Rebecca Heidenreich and Jamie Snider represent a new generation of gardeners eager to go native with their plants.

The two young mothers will open their native plant gardens to the visitors of the 13th Annual Landscaping with Florida Natives Tour hosted by the local Conradina Chapter of the Florida Native Plant Society.

“We’re very excited about the two young ladies on the tour that are getting involved in native plants for their children and the environment,” said chapter spokesperson Jane Higgins.

Ticket holders can tour the featured locations at their own pace from 9 am to 3 pm, Saturday, Oct. 15

This year’s tour features six homes, a large commercial space, one public space, and one Brevard County Environmentally Endangered Lands site for visitor to learn what homeowners and public spaces have done using native plants in different situations.

Native plants are important to preserve our wildlife, pollinators and local heritage as well as requiring much less maintenance, water, and fertilizer, which benefits our local environment and the Indian River Lagoon.

“My grandmother instilled a love of backyard gardening at a very young age,” said Heidenreich.

“I got into Florida native gardening when I took a local herbalism course and the teacher, a fifth generation Florida girl, highly encouraged native plants,” she said.

“It pains me so much when we source plants from outside countries to replace the native ones that are beautiful and functional and wonderful in their own right! So here I am, three years, 140-plus native species later, loving it more every day .I absolutely love all the life it brings to my yard!”

Snider, born and raised in Palm Bay, never gave native plants much thought while growing up. A Marine for five years, she spent the following 15 as a Marine spouse, living in barracks, base housing or rentals where gardening wasn’t much of a prospect.

“I tried some container veggie gardening and failed miserably every time,” she said.

When Snider and her family returned home to family in Palm Bay, she was not thrilled with the shrubs and invasive queen palms in her yard, and ripped pretty much everything out, replacing them with pretty plants found at any nursery.

“What I didn’t know when I started planting was that the pretty-to-me plants weren’t really going to do anything for the butterflies that I wanted to attract to my yard,” she said.
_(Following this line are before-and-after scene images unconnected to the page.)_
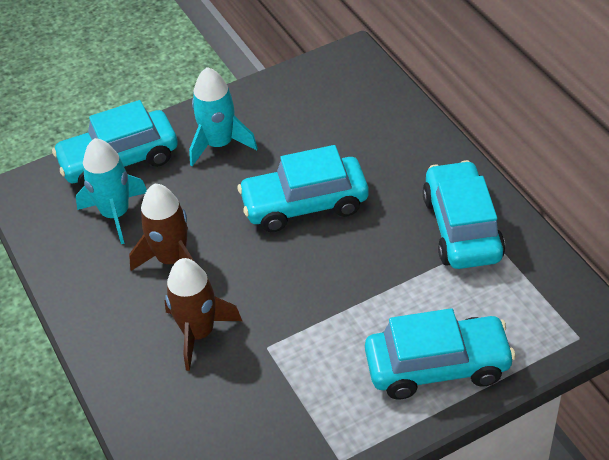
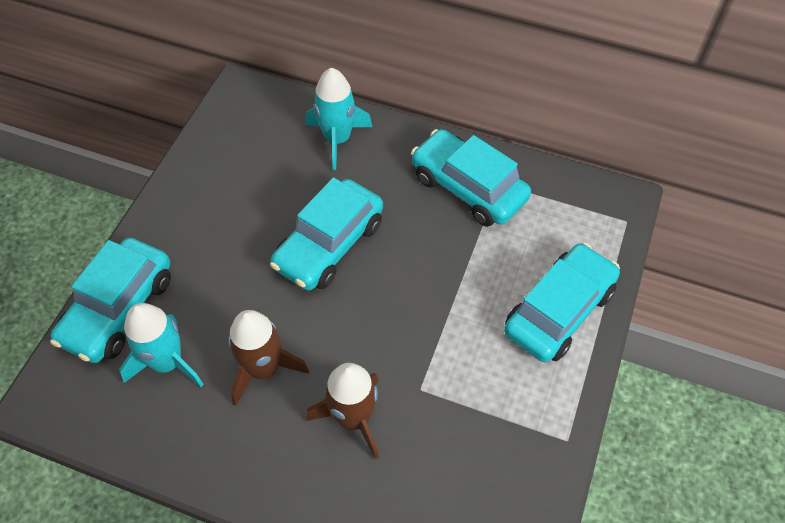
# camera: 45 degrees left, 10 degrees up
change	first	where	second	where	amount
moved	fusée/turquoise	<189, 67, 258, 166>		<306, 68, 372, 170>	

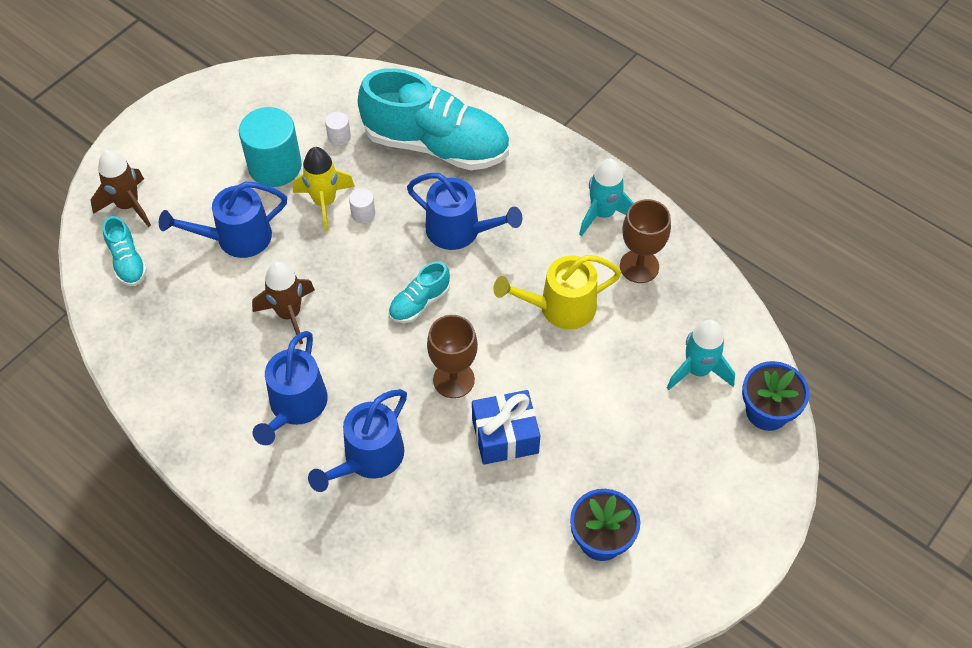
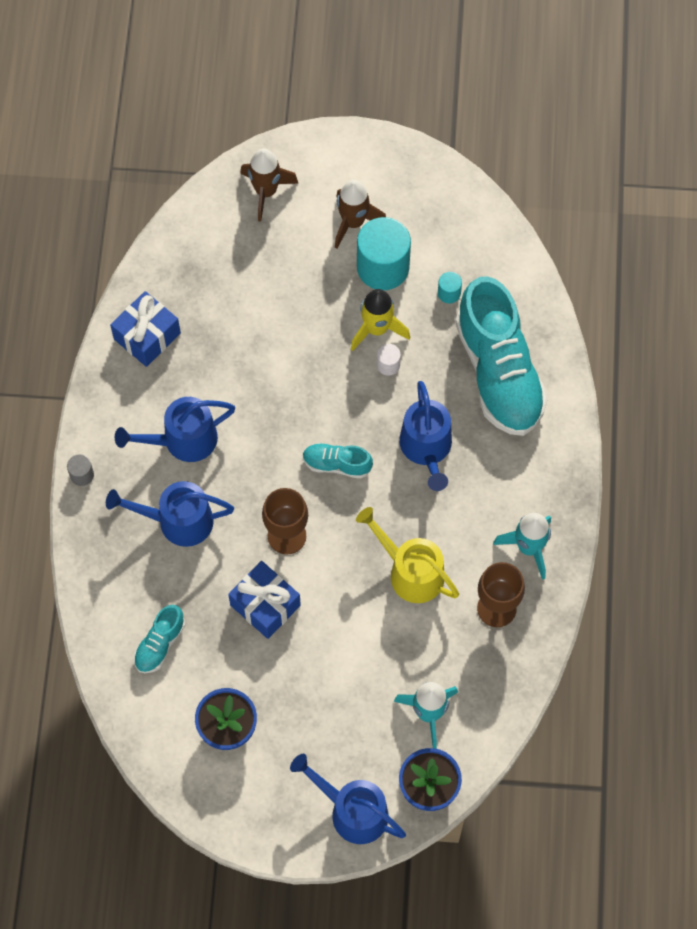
# camera: 55 degrees right, 10 degrees up
change	first	where	second	where	amount
moved	chaussure/turquoise	<103, 216, 147, 286>		<134, 605, 185, 673>	
moved	arrosoir/bleu	<159, 182, 287, 258>		<290, 754, 406, 844>	
moved	fusée/marron	<252, 262, 315, 344>		<335, 180, 386, 249>	
recoloured	cylindre/blanc	<325, 111, 351, 146>	cylindre/turquoise	<438, 272, 462, 303>	
added			cylindre/gris	<67, 454, 94, 486>	
added			cadeau/bleu	<110, 291, 181, 367>	

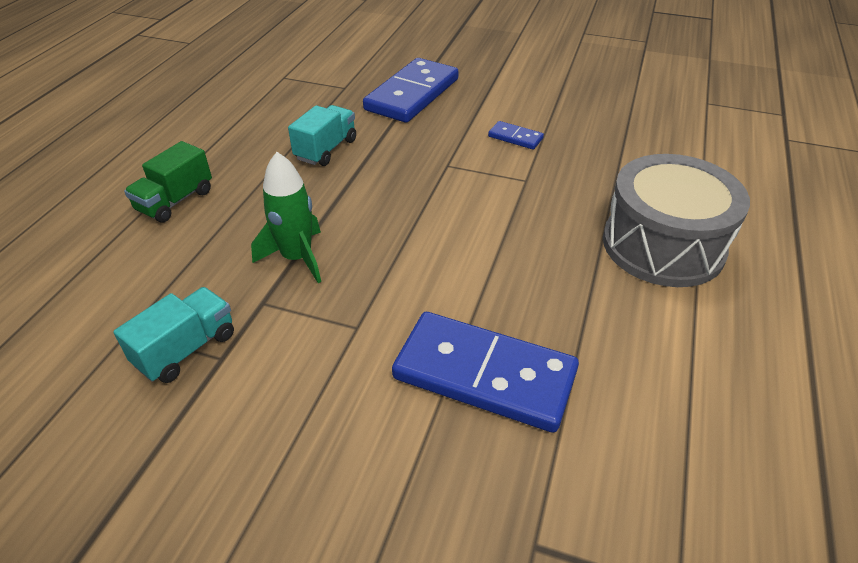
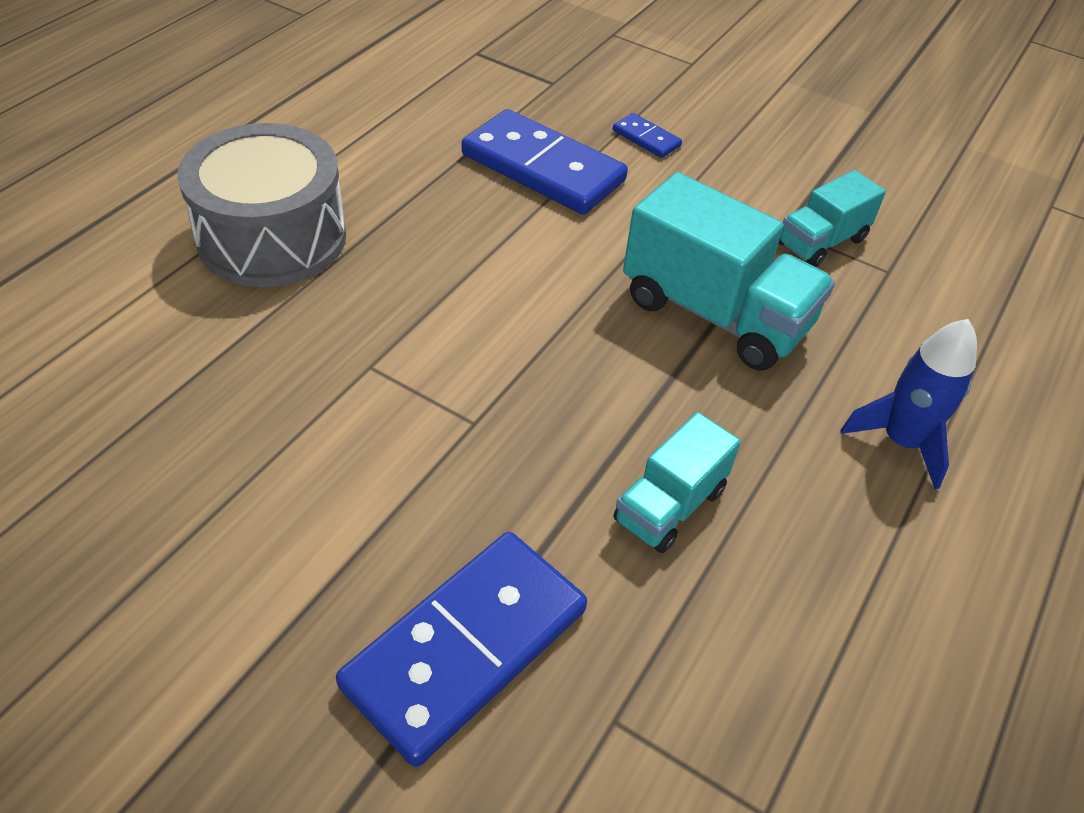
# camera: 170 degrees left, 5 degrees up
change	first	where	second	where	amount
replaced	camion/vert	<124, 141, 212, 222>	fusée/bleu	<841, 319, 977, 490>	
replaced	fusée/vert	<251, 152, 321, 283>	camion/turquoise	<623, 172, 835, 371>	
moved	domino/bleu	<488, 121, 544, 150>		<613, 113, 682, 158>	

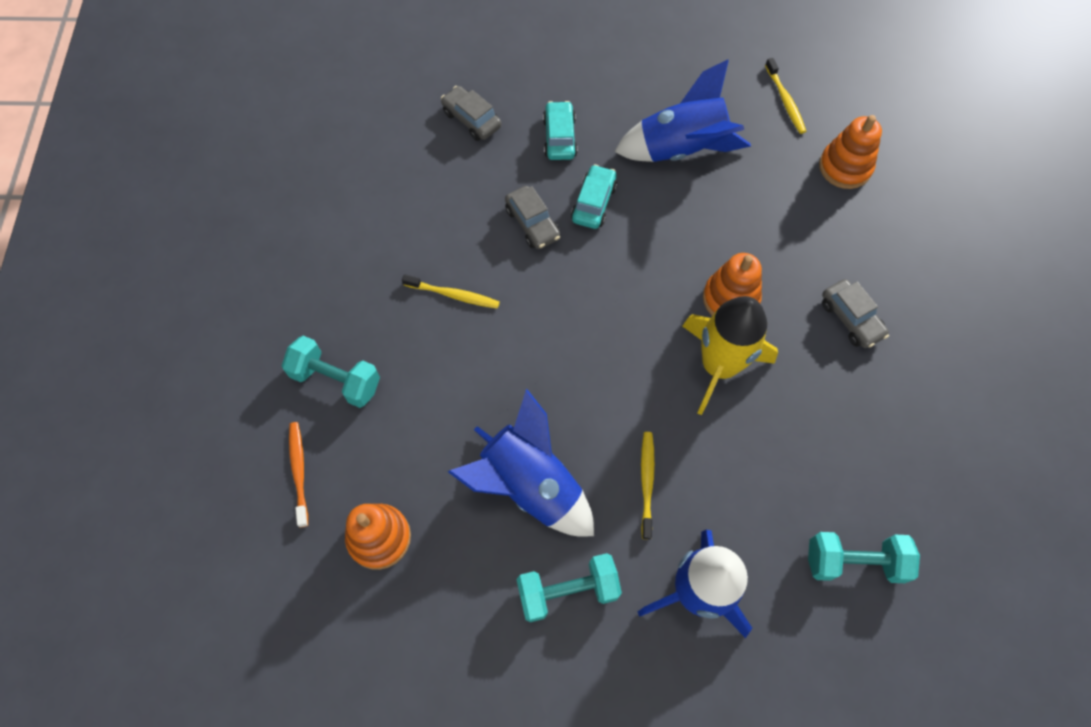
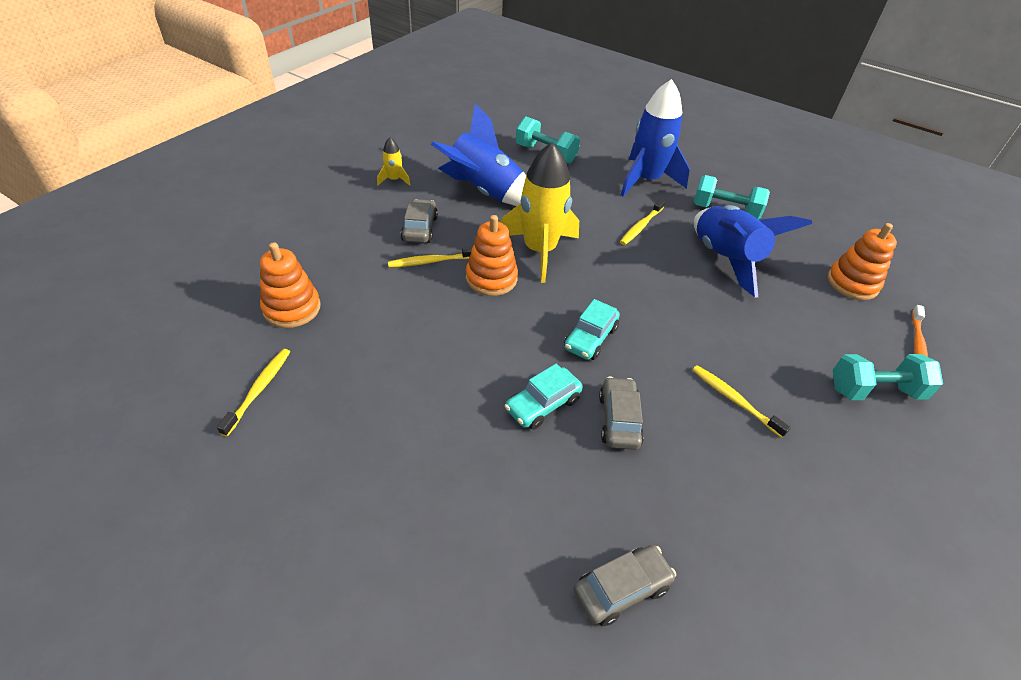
# camera: 150 degrees left, 20 degrees down
change	first	where	second	where	amount
turned	haltère/turquoise	<282, 336, 380, 408>		<833, 354, 943, 400>	60 degrees counterclockwise
turned	voiture/gris	<441, 86, 502, 141>		<574, 545, 676, 626>	105 degrees counterclockwise
moved	voiture/turquoise	<543, 101, 578, 160>		<564, 299, 620, 360>	
moved	fusée/bleu	<614, 60, 751, 162>		<431, 104, 526, 206>	
added			fusée/jaune	<377, 137, 410, 186>	
added			brosse à dents/jaune	<388, 247, 472, 268>	

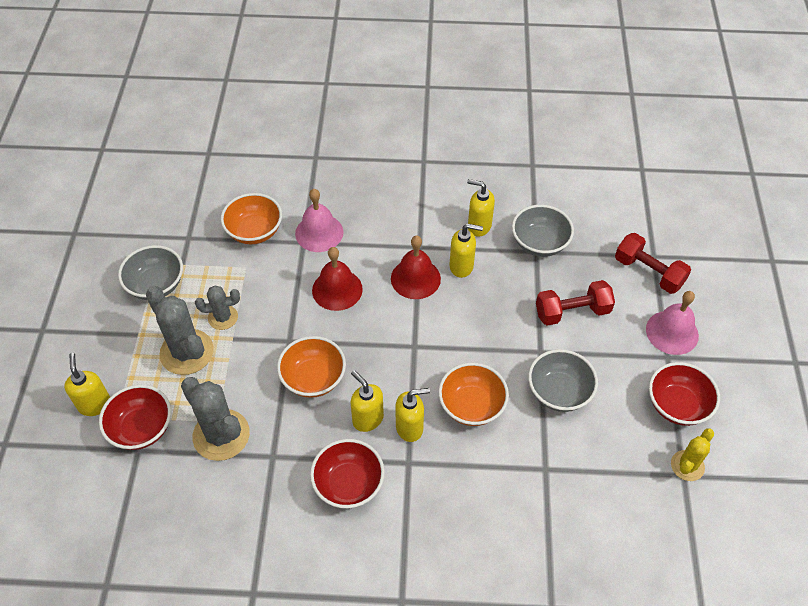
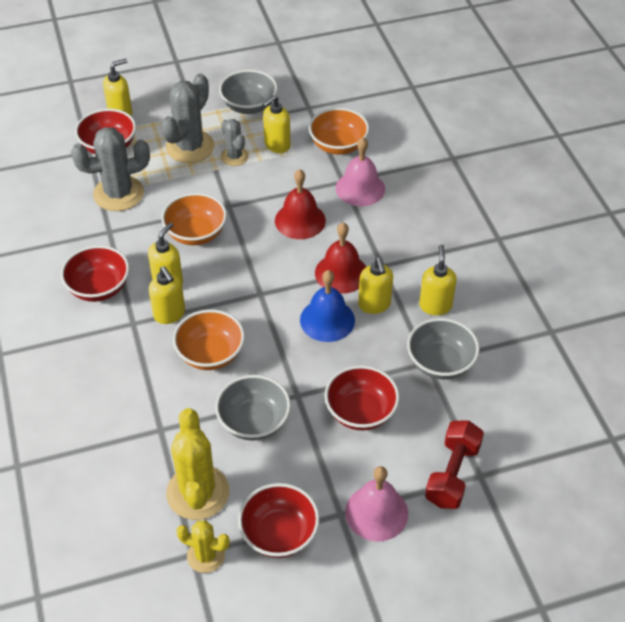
# camera: 70 degrees right, 5 degrees down
change	first	where	second	where	amount
turned	cactus/gris	<181, 377, 250, 461>		<71, 127, 150, 211>	45 degrees clockwise
replaced	haltère/rouge	<536, 280, 615, 326>	bol/rouge	<325, 365, 400, 430>	
added			cactus/jaune	<166, 408, 229, 520>	
added			distributeur de savon/jaune	<262, 95, 290, 153>	
added			cloche/bleu	<300, 270, 355, 342>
Snider began researching native plants, and after another garden program, went almost 100 percent native.

Like potato chips, native plants can be addictive, as Snider acknowledges.

“I am addicted to host plants – food for caterpillars to transition to butterflies,” she said.

“I have plants to feed and provide shelter to the birds. I have flowering plants that provide nectar or pollen to the various pollinators. I chip away at the yard a little at a time creating as much habitat as will fit in my yard but still have space for the kids to play.”

With the inspiration and information garnered through a native plant tour, gardeners can follow Heidenreich and Snider’s example and soon be playing among the butterflies and birds, whatever the gardener’s age.

Purchase tickets on Eventbrite at 2022 Landscaping with Florida Natives Tour Tickets, Sat, Oct 15, 2022 at 9:00 AM | Eventbrite. Tour brochure and plant lists will be emailed within 24 to 48 hours.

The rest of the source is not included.